- _ASSIGNMENT_:
Exact transcription of the following records is needed, with every picture dropped.

- _RECORD SET_:
—————

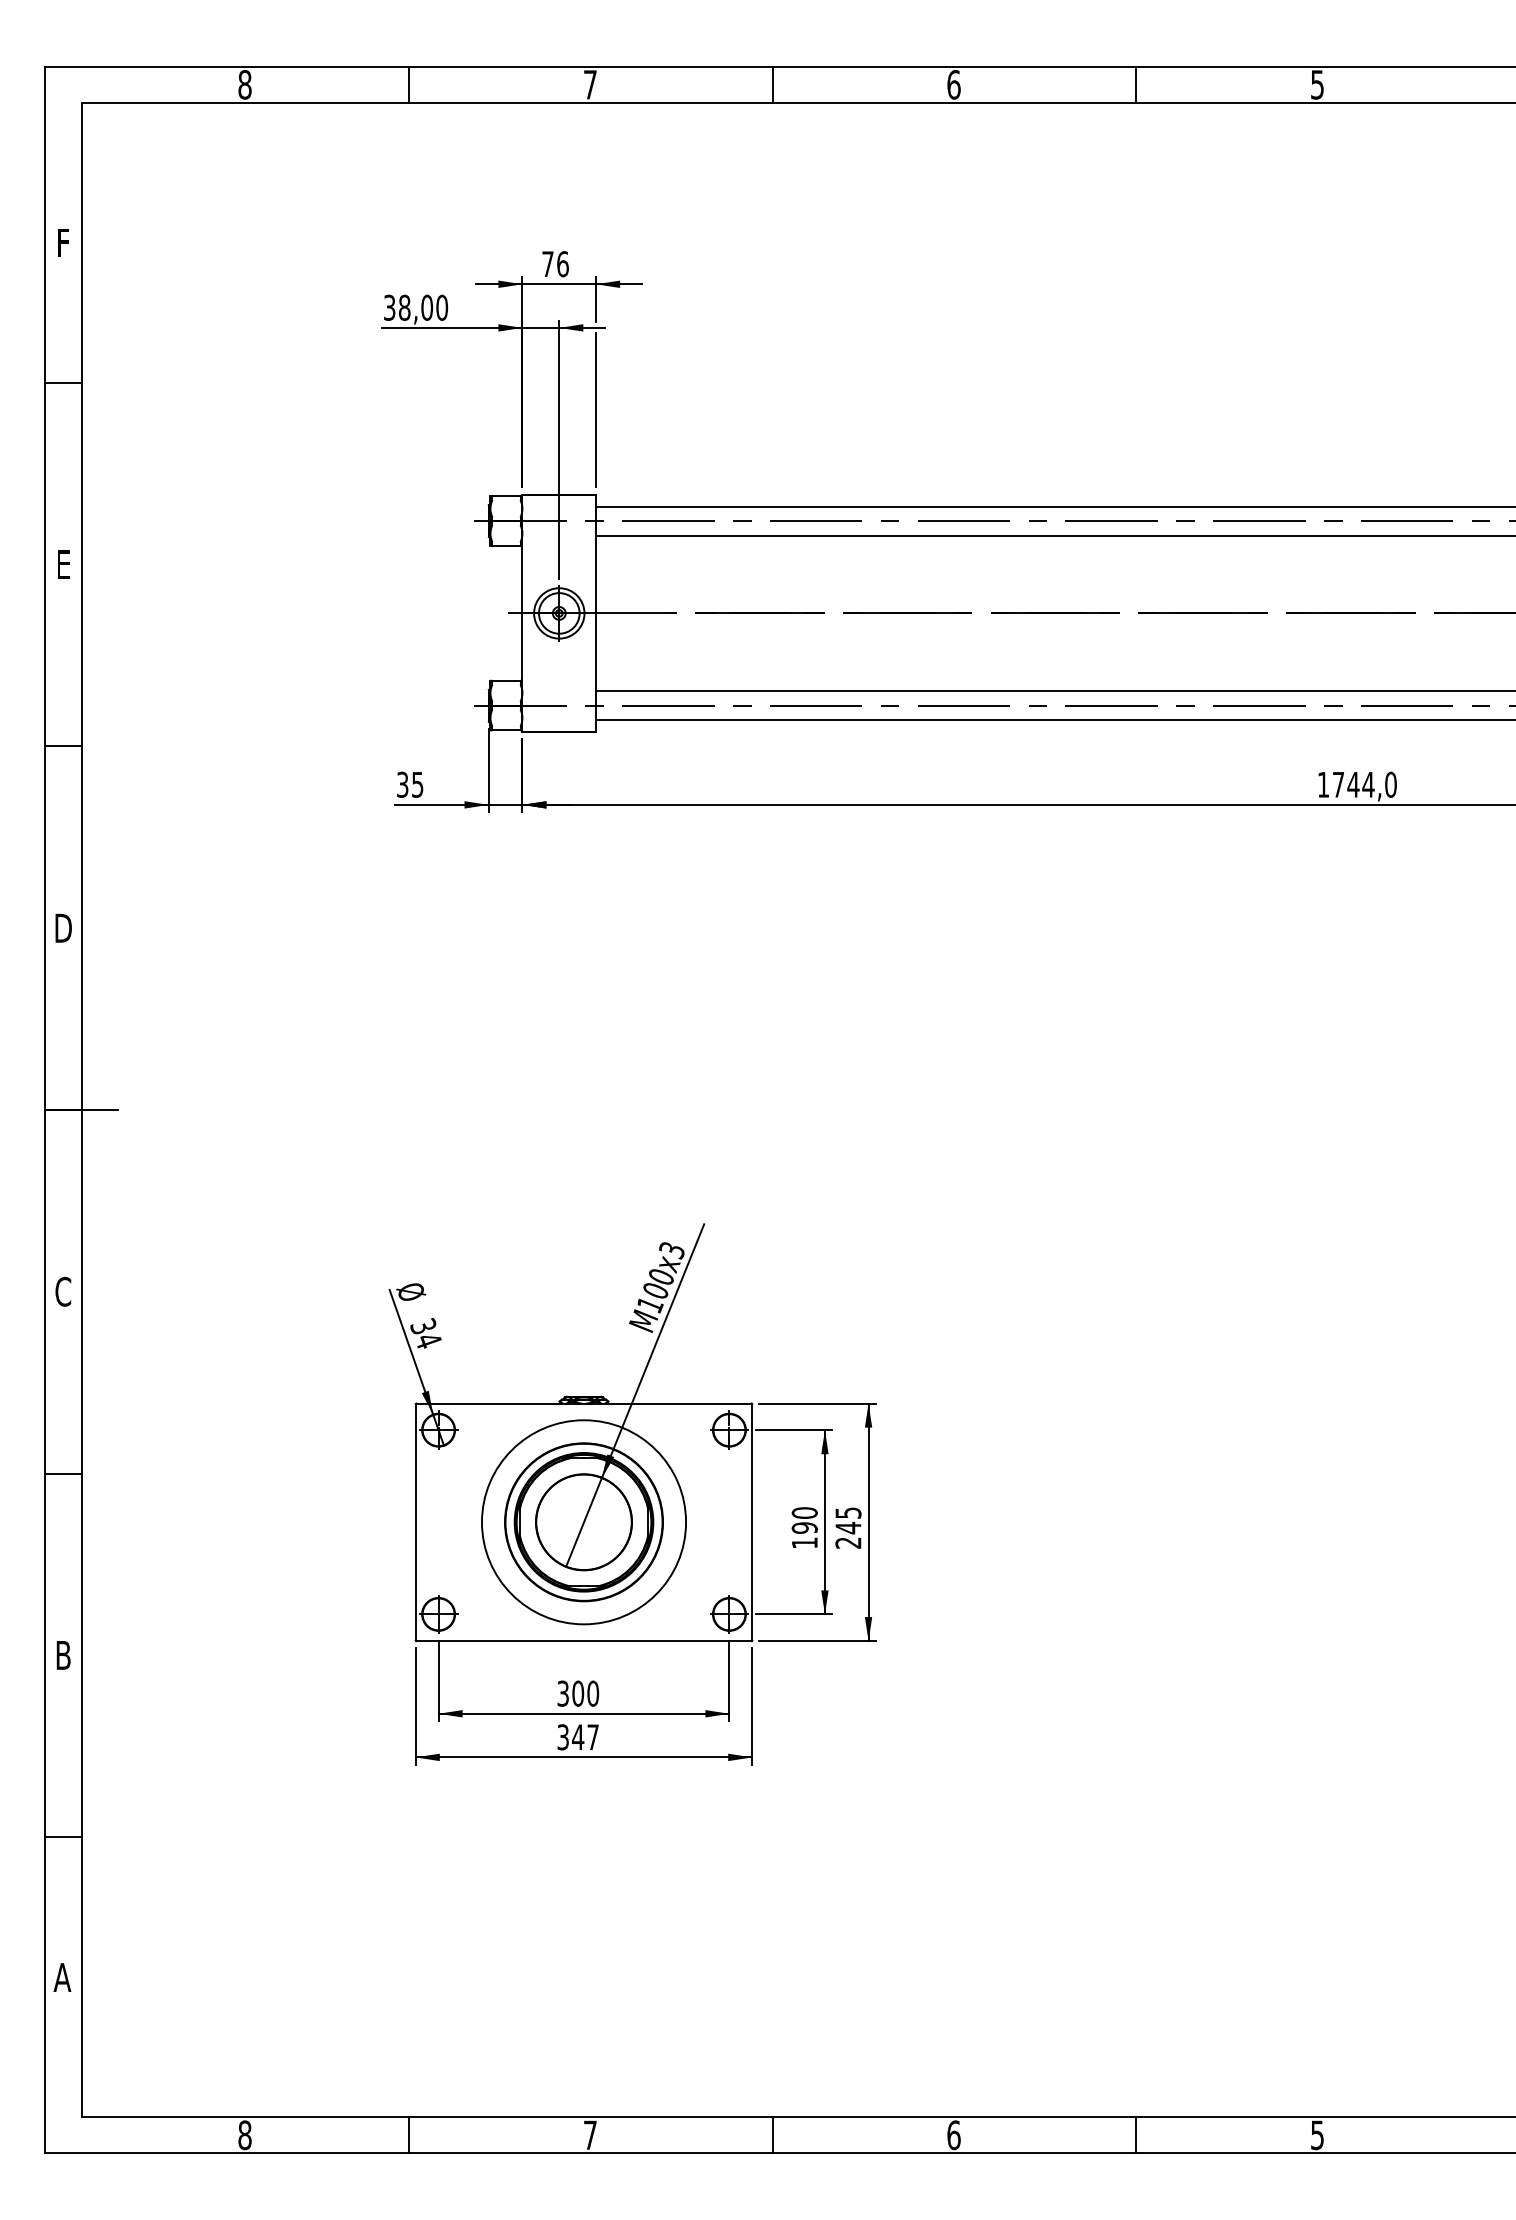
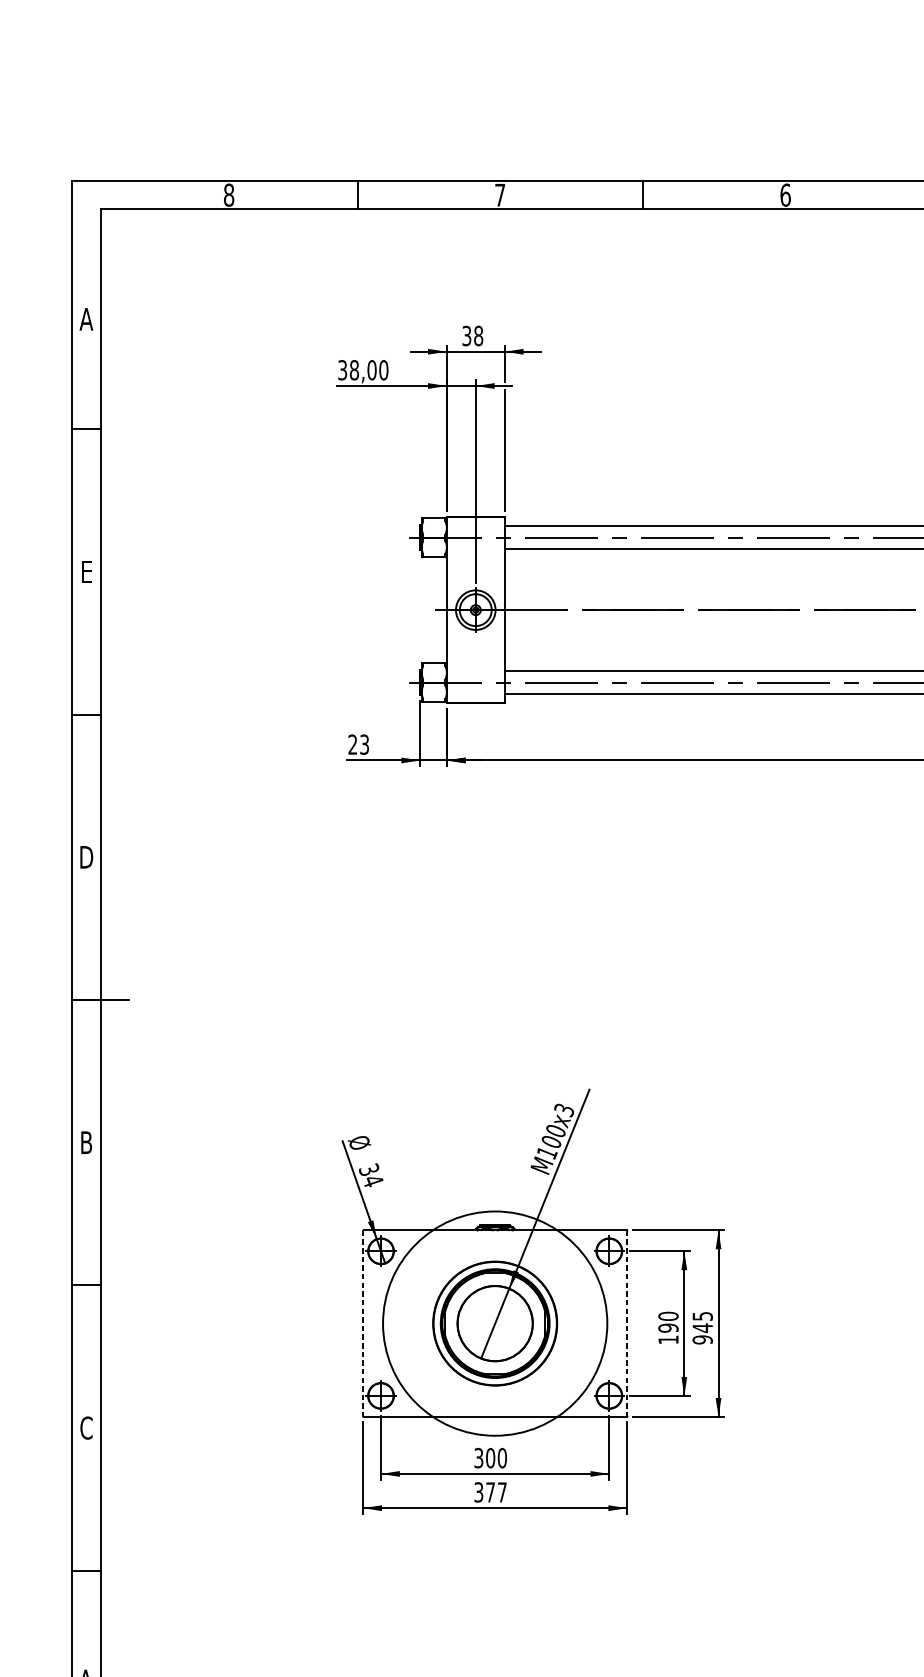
text: (62, 242) -> (85, 318), F -> A
text: (555, 264) -> (472, 336), 76 -> 38
text: (410, 784) -> (358, 744), 35 -> 23
text: (63, 1291) -> (86, 1142), C -> B
line: (415, 1522) -> (362, 1323), solid -> dashed
circle: (583, 1522) -> (494, 1323), size x1.4
line: (752, 1522) -> (627, 1323), solid -> dashed
text: (848, 1542) -> (702, 1339), 245 -> 945
text: (63, 1655) -> (86, 1428), B -> C
text: (578, 1736) -> (490, 1491), 347 -> 377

—————

- _FINISHED EXERCISE_:
text: (62, 242) -> (85, 318), F -> A
text: (555, 264) -> (472, 336), 76 -> 38
text: (410, 784) -> (358, 744), 35 -> 23
text: (63, 1291) -> (86, 1142), C -> B
line: (415, 1522) -> (362, 1323), solid -> dashed
circle: (583, 1522) -> (494, 1323), size x1.4
line: (752, 1522) -> (627, 1323), solid -> dashed
text: (848, 1542) -> (702, 1339), 245 -> 945
text: (63, 1655) -> (86, 1428), B -> C
text: (578, 1736) -> (490, 1491), 347 -> 377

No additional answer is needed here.